Outline of our Ethos
My Colourful Memories’ ethos is to support people who live with dementia. Support for people living with dementia includes people diagnosed with dementia and carers, families, care home visitors, and health care professionals. My Colourful Memories contributes by offering activity-based care to enhance Quality-Life (QoL). Individuals are engaged in their present circumstances, as they are now. As dementia advances, participants will likely reflect/draw more upon their past. Early memories and new memories are commonly affected in the early stages.
As a result, childhood memories or long-term memories are more likely to be retained for longer since the memories have been processed and remembered over time. Our practice does not confine itself to the past; therefore, we don’t fall under the umbrella of “reminiscence therapy.” Rather than focusing exclusively on the past, we support individuals in the here and now and their continued becoming. Our work is not time-limited; instead, it is an ongoing process based on creativity and conversation.
Why do people living with dementia need our creative interventions now more than ever?
The number of people attending a memory service increased by 682% between 2008/09 and 2014 (202 people to 1,579 people).
Memory clinics or services can be accessed by the NHS or privately by multidisciplinary teams. In addition to diagnosing and treating dementia, these clinics may refer patients to therapeutic services such as My Colourful Memories CIC through social prescribing initiatives.
In the UK, one in fourteen people has dementia.
Research UK reported in January 2022 that 944,000 people lived with dementia in the United Kingdom. The article adds that the number of people living with dementia in the United Kingdom will increase over several decades. An increase in life expectancy contributes to the projected growth because age is the most significant risk factor for dementia.

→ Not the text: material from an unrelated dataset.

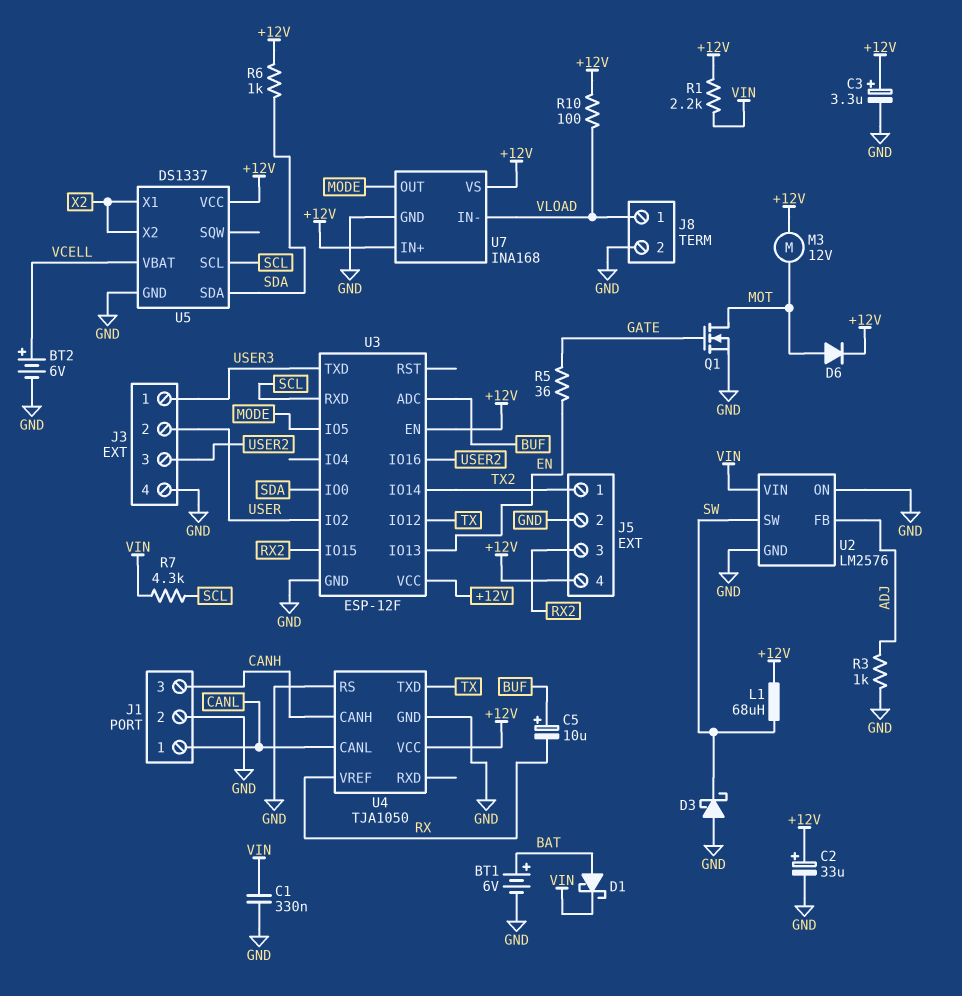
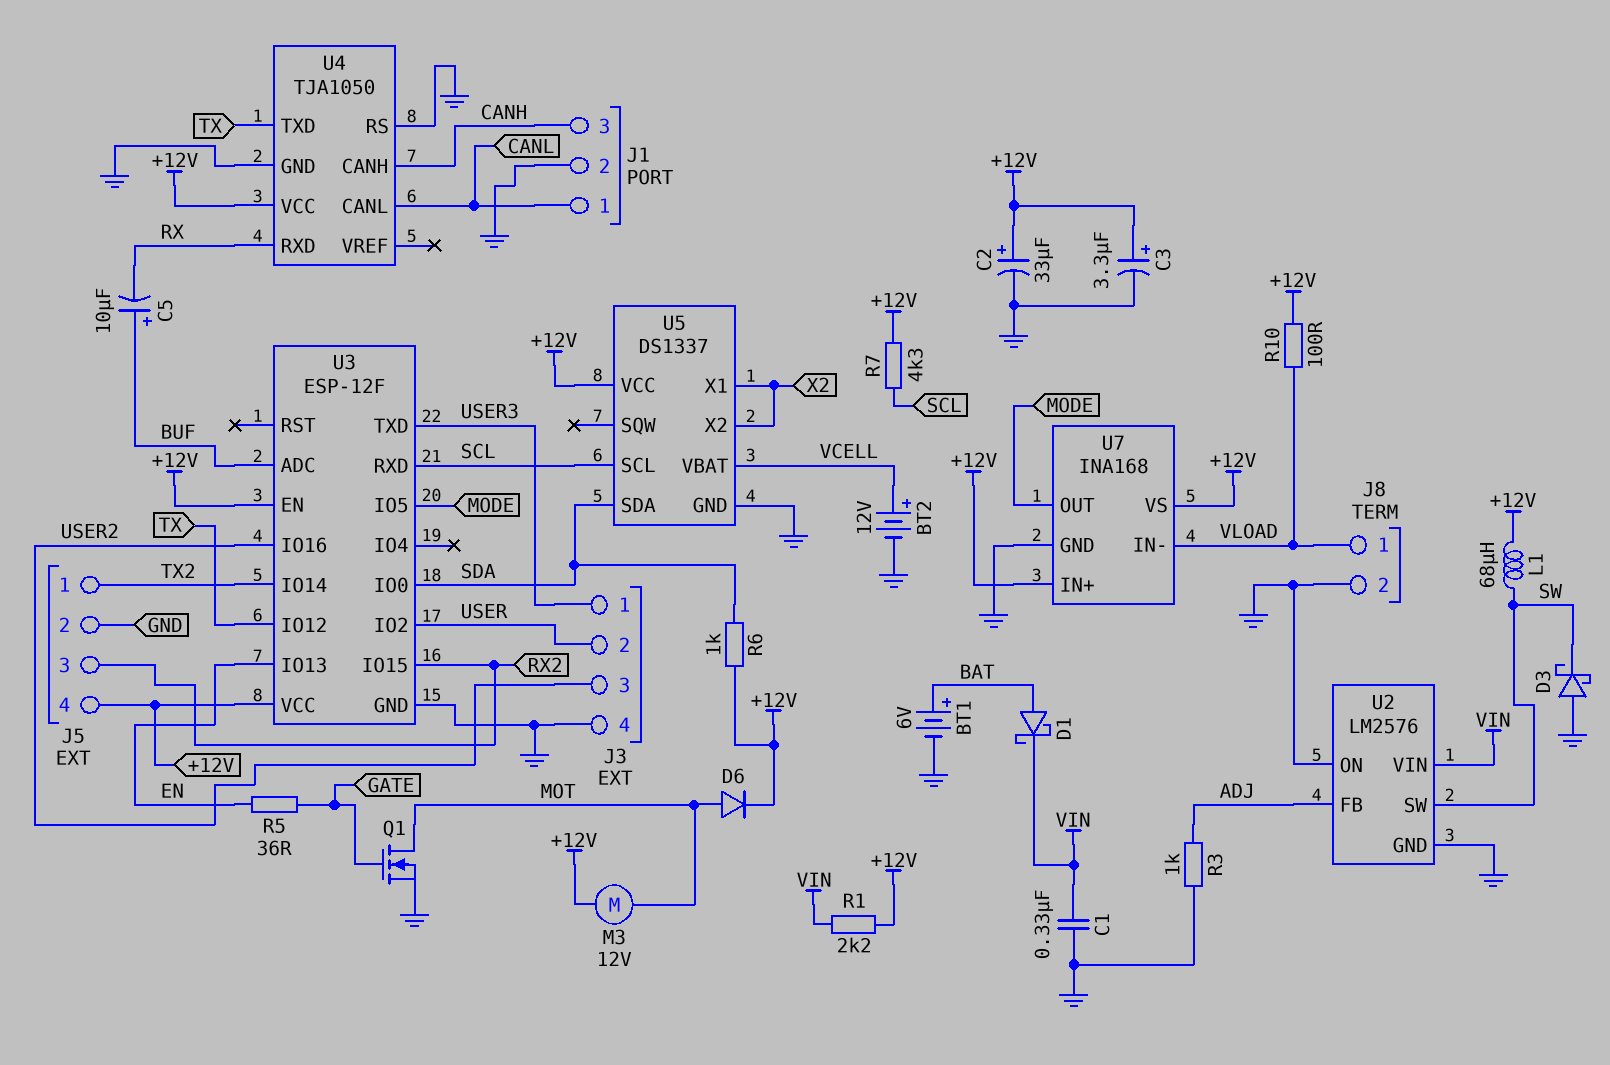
BT2: 6V (plus VCELL, minus GND) -> 12V (plus VCELL, minus GND)
R7: 4.3k (SCL, VIN) -> 4.3k (+12V, SCL)
U4 pin RXD: none -> RX
U4 pin VREF: RX -> none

There is no cure for dementia; patients are prescribed medications to reduce, but not stop, the progression of the illness. Scientists continue to face challenges in the fight against dementia, but there is no cure as of now. Therefore, the goal of our treatment is to reduce symptoms, anxiety, and stress caused by the disease. Our therapeutic approaches strive to promote independence, social inclusion, and communication in a person with dementia.